Frank Howard was one of the old school college football coaches. Howard chewed tobacco, scratched his ass in public and was more concerned about football than cute uniforms and logos and all the crap you have today.

After Howard had a successful run at coaching football for Clemson the university also made Howard the athletic director at Clemson.

One day 3 frat boys had an appointment with Frank Howard to ask him to commit a few thousand dollars from the athletic budget to sponsor a sculling team. Howard listened to their request and sat there in silence for a minute. He then asked the frat boys what the hell sculling was. Was it like trap shooting or something?

The frat boys explained sculling (rowing) to Howard. Of course back then nobody in the South had probably ever heard of sculling.

When the boys finished Howard sat there for a minute, stared at the frat boys and then pulled out his trash basket and spit a mouthful of tobacco juice in it. He looked at the frat boys and said, "I'm gonna tell y'all somethin'. As long as I am the athletic director Clemson University will never sponsor a sport where you sit on your ass and go backwards to win."
 
Frank Howard was one of the old school college football coaches. Howard chewed tobacco, scratched his ass in public and was more concerned about football than cute uniforms and logos and all the crap you have today.

After Howard had a successful run at coaching football for Clemson the university also made Howard the athletic director at Clemson.

One day 3 frat boys had an appointment with Frank Howard to ask him to commit a few thousand dollars from the athletic budget to sponsor a sculling team. Howard listened to their request and sat there in silence for a minute. He then asked the frat boys what the hell sculling was. Was it like trap shooting or something?
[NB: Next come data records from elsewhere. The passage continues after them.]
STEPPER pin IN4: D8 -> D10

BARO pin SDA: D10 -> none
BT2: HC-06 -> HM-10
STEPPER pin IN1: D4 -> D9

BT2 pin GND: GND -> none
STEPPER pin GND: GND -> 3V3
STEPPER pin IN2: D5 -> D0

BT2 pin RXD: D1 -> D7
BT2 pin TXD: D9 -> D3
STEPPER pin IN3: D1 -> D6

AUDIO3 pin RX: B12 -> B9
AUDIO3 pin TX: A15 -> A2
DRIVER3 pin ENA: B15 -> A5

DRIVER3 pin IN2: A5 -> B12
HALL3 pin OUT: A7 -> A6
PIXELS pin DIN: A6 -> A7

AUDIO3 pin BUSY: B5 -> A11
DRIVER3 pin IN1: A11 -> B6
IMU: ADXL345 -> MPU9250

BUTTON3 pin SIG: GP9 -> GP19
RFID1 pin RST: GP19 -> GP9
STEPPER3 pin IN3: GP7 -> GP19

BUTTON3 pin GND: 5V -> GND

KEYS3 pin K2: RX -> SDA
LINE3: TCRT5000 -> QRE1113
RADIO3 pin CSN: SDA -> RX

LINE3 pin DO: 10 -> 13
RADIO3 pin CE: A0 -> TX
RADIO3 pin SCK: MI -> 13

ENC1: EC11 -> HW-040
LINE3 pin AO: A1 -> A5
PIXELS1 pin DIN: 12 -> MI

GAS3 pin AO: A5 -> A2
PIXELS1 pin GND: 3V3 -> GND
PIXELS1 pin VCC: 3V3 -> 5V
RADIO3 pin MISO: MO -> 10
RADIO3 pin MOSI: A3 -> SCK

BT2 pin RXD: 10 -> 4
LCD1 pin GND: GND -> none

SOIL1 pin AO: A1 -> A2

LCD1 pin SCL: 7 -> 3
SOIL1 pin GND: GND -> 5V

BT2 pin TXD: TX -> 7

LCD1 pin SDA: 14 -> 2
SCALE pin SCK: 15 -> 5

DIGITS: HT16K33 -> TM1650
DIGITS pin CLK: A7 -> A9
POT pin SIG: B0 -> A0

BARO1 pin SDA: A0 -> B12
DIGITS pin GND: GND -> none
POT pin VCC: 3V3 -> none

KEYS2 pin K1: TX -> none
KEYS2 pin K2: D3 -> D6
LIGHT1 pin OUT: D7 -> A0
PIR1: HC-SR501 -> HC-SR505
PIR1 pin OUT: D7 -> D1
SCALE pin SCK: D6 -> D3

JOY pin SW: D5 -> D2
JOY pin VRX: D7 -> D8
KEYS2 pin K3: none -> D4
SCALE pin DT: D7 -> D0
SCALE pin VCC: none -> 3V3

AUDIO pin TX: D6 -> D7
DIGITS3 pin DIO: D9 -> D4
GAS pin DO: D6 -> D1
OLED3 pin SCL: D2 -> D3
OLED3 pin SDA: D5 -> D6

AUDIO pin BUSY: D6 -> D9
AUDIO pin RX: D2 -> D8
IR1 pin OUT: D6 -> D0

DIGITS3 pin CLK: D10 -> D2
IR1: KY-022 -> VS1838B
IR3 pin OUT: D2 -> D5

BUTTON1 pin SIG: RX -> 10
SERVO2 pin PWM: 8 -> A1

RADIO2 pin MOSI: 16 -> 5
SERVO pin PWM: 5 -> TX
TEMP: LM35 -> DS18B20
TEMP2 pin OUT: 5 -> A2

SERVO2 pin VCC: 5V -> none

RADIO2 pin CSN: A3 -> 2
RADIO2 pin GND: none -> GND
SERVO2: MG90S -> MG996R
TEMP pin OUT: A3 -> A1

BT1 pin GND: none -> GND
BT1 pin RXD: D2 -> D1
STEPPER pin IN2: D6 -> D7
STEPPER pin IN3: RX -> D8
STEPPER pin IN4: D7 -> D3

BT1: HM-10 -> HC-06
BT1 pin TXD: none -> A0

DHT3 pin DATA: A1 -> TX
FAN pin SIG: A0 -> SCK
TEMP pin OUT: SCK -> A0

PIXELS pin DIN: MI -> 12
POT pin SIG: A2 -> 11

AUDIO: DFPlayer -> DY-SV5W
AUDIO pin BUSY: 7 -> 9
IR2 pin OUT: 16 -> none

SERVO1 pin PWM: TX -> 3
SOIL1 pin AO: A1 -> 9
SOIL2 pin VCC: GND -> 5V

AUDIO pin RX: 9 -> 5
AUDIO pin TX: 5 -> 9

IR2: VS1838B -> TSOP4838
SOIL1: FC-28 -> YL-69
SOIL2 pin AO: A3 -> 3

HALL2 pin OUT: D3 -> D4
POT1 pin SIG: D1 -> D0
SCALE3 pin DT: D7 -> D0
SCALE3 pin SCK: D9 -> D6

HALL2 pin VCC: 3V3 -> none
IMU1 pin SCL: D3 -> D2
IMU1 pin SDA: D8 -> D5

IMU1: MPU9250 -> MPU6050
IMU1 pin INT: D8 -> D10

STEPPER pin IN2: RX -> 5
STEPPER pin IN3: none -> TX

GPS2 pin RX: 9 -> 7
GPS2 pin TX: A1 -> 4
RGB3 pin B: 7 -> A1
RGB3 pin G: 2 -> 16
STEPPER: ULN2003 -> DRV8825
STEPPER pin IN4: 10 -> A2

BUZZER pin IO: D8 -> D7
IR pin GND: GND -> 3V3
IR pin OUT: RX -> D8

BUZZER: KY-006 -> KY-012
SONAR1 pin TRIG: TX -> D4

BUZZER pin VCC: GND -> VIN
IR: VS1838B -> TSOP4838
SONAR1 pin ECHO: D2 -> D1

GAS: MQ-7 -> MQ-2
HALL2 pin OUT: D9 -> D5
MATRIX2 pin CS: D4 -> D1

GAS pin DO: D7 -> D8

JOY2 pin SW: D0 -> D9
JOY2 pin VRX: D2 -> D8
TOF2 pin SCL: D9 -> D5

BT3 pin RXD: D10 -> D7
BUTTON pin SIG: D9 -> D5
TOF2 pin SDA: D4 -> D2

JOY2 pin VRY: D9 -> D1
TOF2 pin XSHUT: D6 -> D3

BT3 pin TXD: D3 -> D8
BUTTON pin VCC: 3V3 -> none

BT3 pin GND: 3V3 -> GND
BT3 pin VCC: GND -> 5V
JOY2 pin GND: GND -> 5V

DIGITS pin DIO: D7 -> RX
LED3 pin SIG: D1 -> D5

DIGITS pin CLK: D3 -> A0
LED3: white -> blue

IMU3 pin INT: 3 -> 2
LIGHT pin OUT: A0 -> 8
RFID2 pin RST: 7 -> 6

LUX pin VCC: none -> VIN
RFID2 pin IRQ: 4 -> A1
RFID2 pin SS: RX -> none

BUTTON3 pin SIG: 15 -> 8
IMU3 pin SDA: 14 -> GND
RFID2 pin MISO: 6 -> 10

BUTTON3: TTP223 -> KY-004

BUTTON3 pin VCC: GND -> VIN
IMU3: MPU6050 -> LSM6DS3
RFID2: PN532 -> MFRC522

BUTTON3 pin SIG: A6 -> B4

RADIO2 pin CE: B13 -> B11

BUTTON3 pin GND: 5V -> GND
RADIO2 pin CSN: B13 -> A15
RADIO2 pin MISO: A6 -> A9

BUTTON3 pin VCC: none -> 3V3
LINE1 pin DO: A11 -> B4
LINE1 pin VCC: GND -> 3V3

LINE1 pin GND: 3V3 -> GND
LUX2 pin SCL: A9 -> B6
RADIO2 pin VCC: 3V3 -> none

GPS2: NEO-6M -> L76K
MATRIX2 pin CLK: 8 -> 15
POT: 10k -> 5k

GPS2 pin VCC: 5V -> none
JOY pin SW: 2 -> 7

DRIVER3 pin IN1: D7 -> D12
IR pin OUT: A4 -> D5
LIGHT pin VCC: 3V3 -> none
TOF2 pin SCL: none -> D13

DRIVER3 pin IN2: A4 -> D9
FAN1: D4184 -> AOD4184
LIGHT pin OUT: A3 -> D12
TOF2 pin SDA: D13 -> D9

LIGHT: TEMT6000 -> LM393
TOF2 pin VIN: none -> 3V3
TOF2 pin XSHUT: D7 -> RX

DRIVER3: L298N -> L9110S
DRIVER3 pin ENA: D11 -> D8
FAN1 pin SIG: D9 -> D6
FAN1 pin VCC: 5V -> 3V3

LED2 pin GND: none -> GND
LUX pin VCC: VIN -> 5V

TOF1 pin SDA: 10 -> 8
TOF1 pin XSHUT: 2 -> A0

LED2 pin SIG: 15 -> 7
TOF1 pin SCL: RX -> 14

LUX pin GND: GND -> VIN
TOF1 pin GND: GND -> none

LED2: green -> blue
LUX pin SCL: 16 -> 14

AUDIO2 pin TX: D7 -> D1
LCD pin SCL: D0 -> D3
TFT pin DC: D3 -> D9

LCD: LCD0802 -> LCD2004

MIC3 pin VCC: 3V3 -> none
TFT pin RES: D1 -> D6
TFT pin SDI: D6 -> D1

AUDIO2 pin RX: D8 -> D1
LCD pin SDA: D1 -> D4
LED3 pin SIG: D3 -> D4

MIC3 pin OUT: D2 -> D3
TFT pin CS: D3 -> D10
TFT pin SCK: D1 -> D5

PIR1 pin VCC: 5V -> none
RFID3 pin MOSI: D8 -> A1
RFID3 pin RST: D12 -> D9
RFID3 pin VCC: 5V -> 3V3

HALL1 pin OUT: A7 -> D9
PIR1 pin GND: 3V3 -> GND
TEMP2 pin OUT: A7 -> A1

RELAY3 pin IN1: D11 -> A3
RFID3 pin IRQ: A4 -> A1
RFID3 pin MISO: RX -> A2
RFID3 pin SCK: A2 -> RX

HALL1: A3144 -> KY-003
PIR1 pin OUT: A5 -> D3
The frat boys explained sculling (rowing) to Howard. Of course back then nobody in the South had probably ever heard of sculling.

When the boys finished Howard sat there for a minute, stared at the frat boys and then pulled out his trash basket and spit a mouthful of tobacco juice in it. He looked at the frat boys and said,
"I'm gonna tell y'all somethin'. As long as I am the athletic director Clemson University will never sponsor a sport where you sit on your ass and go backwards to win."



That put a smile on my face.

It's funny and it make's sense.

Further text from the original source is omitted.